In total, the closing costs of a cash refinance typically add up to 2-5% of your loan amount. Costs are calculated on the total loan amount, not just the additional balance you add to the mortgage.

For example, suppose you own a house worth $300,000 and you owe $200,000 on your current mortgage. If you take out a $240,000 refinance loan with a 3% closing cost, you’ll pay an additional $7,200.

Some lenders offer cash refinance mortgages with no closing costs, but you may have to pay a higher rate for this option.

Typical Home Equity Loan Fees

In general, home equity loans have higher APRs than mortgages, but they may have lower fees. Fees are typically 2% to 5% of your loan amount and cover:

  • Assembly costs
  • Expert fees
  • Credit application fees
  • Title fees
  • Application and filing fees
  • Insurance costs

While this is the same range as cash-out refinance mortgages, keep in mind that home equity loans are generally for a lower amount than cash-out refinance mortgages. , because you’re borrowing against the established equity in your home.

For example, let’s say you have a home worth $300,000 and you owe $200,000 on your current mortgage. If you take out a $40,000 home equity loan that charges 3% closing costs, your cost would only be $1,200, considerably less than if you used a cash refinance loan to get a lump sum of $40,000.

As with mortgages, some lenders waive origination or appraisal fees, so it’s a good idea to shop around with different lenders.
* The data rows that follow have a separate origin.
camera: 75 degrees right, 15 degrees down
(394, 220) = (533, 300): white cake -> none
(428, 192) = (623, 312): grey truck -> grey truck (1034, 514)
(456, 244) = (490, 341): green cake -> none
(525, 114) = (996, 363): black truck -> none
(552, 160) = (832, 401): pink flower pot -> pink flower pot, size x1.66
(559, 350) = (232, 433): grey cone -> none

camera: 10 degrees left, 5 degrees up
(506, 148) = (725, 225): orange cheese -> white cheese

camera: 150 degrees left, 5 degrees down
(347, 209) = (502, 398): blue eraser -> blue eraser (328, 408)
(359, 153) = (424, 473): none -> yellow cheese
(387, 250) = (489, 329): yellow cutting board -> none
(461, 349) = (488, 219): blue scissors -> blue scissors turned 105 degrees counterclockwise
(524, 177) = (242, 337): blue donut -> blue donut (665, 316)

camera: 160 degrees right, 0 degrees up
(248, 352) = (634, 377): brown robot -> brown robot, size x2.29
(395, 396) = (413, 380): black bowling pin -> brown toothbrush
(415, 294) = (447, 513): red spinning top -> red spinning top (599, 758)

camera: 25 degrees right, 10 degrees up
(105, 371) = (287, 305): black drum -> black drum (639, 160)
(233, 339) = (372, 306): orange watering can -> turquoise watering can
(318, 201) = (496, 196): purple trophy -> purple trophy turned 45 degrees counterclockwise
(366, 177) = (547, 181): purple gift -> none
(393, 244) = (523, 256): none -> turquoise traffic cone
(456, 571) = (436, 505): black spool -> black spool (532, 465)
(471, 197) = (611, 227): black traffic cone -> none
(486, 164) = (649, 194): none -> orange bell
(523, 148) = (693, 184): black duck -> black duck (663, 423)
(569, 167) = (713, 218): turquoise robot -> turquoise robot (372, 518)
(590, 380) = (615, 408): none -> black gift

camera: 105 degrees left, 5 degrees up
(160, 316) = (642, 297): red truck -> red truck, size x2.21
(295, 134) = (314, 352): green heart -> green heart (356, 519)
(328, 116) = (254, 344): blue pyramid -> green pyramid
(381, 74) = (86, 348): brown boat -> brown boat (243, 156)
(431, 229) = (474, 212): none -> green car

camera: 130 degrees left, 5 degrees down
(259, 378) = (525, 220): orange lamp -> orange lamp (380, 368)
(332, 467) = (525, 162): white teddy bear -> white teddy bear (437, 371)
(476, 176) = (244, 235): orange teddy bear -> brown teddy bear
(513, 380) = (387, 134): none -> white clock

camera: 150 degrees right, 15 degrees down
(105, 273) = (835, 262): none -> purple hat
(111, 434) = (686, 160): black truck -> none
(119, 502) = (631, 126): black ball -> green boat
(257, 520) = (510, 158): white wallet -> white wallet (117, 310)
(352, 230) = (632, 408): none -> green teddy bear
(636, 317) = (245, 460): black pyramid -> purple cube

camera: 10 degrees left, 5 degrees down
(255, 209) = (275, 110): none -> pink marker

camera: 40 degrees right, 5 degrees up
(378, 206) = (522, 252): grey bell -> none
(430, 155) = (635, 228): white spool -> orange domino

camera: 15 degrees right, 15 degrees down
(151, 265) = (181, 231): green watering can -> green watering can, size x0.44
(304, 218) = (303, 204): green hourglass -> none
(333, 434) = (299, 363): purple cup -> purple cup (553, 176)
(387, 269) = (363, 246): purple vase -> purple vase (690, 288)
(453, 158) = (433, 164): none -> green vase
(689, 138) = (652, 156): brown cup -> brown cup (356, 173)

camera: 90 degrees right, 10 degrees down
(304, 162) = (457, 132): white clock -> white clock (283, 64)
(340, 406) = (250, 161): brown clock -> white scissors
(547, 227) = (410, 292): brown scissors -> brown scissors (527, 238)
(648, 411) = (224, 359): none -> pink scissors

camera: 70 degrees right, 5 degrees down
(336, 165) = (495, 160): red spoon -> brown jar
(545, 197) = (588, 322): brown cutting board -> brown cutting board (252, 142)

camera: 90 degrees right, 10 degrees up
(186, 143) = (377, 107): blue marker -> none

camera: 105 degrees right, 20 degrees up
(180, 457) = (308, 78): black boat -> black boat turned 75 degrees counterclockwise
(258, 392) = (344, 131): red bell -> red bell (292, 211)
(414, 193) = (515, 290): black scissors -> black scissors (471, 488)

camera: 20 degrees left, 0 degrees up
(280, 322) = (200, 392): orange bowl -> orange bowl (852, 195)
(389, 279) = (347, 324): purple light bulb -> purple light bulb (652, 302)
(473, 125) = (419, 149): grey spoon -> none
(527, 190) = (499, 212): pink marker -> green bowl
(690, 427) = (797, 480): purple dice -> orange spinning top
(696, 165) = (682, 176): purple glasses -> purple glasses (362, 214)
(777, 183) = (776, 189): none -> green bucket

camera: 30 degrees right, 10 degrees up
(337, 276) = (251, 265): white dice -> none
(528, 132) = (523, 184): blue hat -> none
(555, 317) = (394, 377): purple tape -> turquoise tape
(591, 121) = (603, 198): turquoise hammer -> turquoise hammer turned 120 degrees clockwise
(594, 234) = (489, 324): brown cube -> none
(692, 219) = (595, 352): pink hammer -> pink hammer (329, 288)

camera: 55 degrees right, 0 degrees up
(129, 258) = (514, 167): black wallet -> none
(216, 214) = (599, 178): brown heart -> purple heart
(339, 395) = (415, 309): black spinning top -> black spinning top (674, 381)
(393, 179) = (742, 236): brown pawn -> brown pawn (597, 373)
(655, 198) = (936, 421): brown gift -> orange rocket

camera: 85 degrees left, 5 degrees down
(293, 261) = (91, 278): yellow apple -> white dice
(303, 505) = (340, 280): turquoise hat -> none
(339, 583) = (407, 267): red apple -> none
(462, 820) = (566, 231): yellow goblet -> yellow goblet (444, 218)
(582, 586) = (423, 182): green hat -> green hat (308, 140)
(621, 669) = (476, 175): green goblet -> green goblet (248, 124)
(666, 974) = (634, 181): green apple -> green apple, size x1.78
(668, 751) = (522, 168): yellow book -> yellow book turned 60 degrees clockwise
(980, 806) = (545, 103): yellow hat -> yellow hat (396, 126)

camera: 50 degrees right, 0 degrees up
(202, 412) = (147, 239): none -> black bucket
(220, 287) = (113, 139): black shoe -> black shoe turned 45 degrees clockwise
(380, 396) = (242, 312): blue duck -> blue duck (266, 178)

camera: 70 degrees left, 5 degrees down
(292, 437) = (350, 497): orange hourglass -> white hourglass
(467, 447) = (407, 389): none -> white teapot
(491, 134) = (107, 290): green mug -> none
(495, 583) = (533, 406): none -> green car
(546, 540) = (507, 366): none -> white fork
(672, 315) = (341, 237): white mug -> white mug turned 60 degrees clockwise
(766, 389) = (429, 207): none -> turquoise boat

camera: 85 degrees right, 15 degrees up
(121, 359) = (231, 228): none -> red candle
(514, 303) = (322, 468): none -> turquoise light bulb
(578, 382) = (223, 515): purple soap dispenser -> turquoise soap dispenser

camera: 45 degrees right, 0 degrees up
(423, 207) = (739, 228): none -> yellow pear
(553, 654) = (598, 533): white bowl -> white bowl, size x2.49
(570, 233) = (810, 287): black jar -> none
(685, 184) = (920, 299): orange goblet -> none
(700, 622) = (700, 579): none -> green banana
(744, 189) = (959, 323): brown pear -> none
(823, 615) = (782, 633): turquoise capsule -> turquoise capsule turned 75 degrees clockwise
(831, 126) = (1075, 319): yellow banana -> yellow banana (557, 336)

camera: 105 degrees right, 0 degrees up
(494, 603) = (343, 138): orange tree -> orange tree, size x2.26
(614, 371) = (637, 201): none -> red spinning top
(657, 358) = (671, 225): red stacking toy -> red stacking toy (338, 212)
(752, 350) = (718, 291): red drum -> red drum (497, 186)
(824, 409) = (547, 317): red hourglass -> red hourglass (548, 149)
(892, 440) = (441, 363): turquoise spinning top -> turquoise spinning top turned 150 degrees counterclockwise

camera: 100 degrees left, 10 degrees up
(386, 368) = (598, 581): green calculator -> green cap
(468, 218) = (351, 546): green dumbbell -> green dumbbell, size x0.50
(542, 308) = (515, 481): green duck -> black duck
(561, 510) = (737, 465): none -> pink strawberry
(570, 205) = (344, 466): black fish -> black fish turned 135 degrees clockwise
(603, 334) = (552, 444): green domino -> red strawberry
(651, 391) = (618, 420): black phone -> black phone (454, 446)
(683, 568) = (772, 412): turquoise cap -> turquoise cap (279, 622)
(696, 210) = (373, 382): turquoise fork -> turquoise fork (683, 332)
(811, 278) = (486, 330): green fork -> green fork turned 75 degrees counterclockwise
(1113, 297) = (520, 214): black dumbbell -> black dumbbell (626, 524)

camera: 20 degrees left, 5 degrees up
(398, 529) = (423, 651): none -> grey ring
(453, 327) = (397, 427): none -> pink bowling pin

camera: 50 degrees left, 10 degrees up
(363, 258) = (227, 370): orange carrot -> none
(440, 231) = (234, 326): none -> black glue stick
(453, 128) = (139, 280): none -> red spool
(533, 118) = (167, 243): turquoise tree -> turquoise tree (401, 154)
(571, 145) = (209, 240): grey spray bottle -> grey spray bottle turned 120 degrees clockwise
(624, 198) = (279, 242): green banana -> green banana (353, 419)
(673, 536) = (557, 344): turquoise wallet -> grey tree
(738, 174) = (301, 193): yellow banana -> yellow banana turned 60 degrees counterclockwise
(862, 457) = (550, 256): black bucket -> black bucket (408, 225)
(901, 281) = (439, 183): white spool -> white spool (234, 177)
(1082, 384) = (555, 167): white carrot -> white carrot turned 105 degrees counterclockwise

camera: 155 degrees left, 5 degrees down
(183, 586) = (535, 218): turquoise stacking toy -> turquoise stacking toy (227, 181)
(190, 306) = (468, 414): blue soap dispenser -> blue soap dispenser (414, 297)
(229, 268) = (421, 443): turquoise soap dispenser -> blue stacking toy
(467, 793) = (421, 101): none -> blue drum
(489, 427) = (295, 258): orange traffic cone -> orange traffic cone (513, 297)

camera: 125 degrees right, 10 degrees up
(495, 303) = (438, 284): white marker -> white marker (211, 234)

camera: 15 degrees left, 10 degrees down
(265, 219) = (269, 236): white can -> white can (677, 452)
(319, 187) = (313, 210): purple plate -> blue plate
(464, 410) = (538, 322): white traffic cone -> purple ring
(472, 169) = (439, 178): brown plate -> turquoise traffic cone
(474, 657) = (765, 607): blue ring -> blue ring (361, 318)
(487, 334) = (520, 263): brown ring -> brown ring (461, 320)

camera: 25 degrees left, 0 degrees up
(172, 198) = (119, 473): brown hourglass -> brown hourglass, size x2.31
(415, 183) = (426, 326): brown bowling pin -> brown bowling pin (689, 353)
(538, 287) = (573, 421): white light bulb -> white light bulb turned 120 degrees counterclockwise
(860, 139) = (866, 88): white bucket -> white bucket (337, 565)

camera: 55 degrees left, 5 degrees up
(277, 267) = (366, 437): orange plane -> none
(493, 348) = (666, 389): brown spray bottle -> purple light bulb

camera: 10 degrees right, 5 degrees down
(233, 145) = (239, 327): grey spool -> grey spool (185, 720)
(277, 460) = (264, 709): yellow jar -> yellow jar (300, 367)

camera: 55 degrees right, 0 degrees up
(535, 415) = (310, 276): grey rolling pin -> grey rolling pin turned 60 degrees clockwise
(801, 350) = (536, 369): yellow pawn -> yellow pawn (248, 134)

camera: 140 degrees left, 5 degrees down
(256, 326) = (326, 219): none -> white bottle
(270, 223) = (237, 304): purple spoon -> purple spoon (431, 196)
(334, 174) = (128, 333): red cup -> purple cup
What if my cash needs are somewhat unpredictable?

If you think you need continued access to cash, a home equity line of credit (HELOC) may be a better choice for you. HELOCs are revolving lines of credit, so you can use the money over and over again during the draw period, and you only pay interest on the amount you use.

What do most people use their home equity for?

The most common reason people borrow against their home equity is to pay for home improvements, including kitchen renovations and bathroom updates.

Are there any risks in using your home as collateral?

Yes. Home equity lenders place a second lien on your home, giving them the rights to your home as well as the first mortgage lien if you fail to make the payments. The more you borrow against your home or condo, the more risk you expose yourself to.

The essential

Home equity loans and cash refinance mortgages are popular ways to access cash. However, loan options charge various fees. Home equity loans generally have lower fees than mortgages, but they can have higher APRs.

Before choosing a loan and submitting a loan application, research your financing options. Depending on your needs, alternatives like personal loans or a 0% APR credit card may be a better option. If you decide to take out a loan, compare the rates of several lenders to find the best deal.